Adding a 1911 style safety would blow their collective minds. We do less and less "gun" training as the years go by.
Hilarity ensues at Simunition training when detectives and line level officers can't defeat their holster retention features in man on man shootouts. They tug and tug at their sim gun and after getting shot four or five times simply sigh, shrug, and give up.
It's depressing to watch.
Regards.
I may be missing your meaning here, but I would argue that if a gun is equipped with a safety mechanism it should always be used. Maybe there are exceptions, but when it comes to single action pistols such as the 1911 or AR-pattern rifles it seems to me that using the safety and training that way are essential -- not optional.
I guess the exception I would make is a lever gun with the traditional half-cock notch as well as a safety. Adding a safety to those guns was just dumb because the half-cock position works just fine.
I'll echo the opinion that (even though John Browning didn't include such in his original 1911 design) a single action pistol carried cocked, as it should be for best readiness, requires an active safety.
And as LSP552 said, a J-frame, or other long-pull revolver trigger, is sufficiently different from a 1911 or other SA semiautomatic trigger, and the "feel" of the revolver in hand too is sufficiently distinct from that of a 1911, that probably no confusion about trigger/safety operation should occur under stress, if one should carry both types of gun.
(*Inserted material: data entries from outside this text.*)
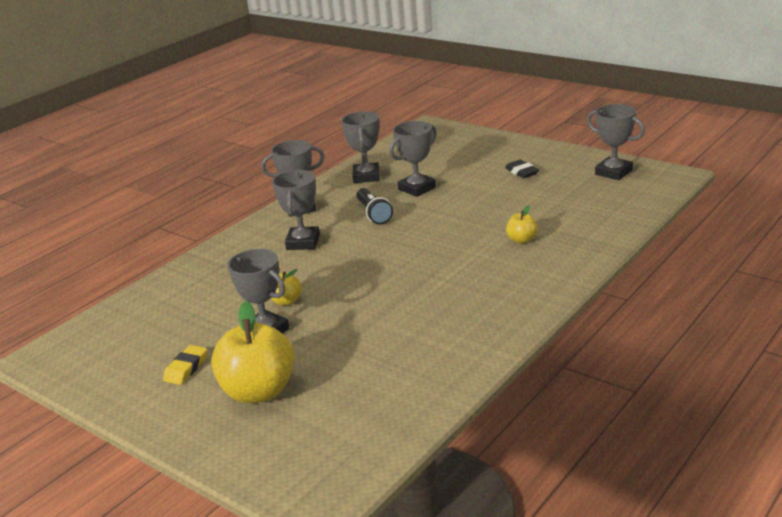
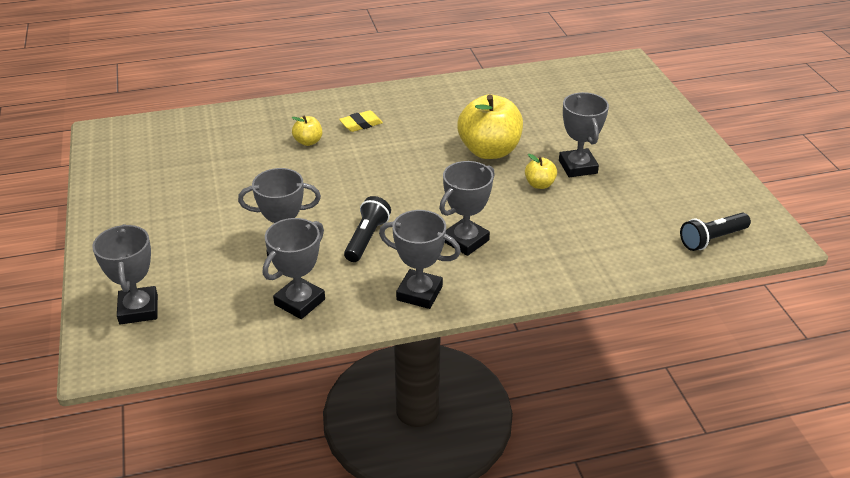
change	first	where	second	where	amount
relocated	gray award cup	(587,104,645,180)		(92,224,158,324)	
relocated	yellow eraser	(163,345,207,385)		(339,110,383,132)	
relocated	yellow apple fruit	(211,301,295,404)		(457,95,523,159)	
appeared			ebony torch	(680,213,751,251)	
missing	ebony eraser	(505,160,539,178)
"Therefore, since the world has still... Much good, but much less good than ill,
And while the sun and moon endure, Luck's a chance, but trouble's sure,
I'd face it as a wise man would, And train for ill and not for good." -- A.E. Housman
Agreed. I have seen guys I work with doing the same thing. It’s weird, because for me, having come from an SSIII or thumb break type holster, the draw stroke on the 6360 series holsters are so ergonomic and easy to use whilst getting a FFG.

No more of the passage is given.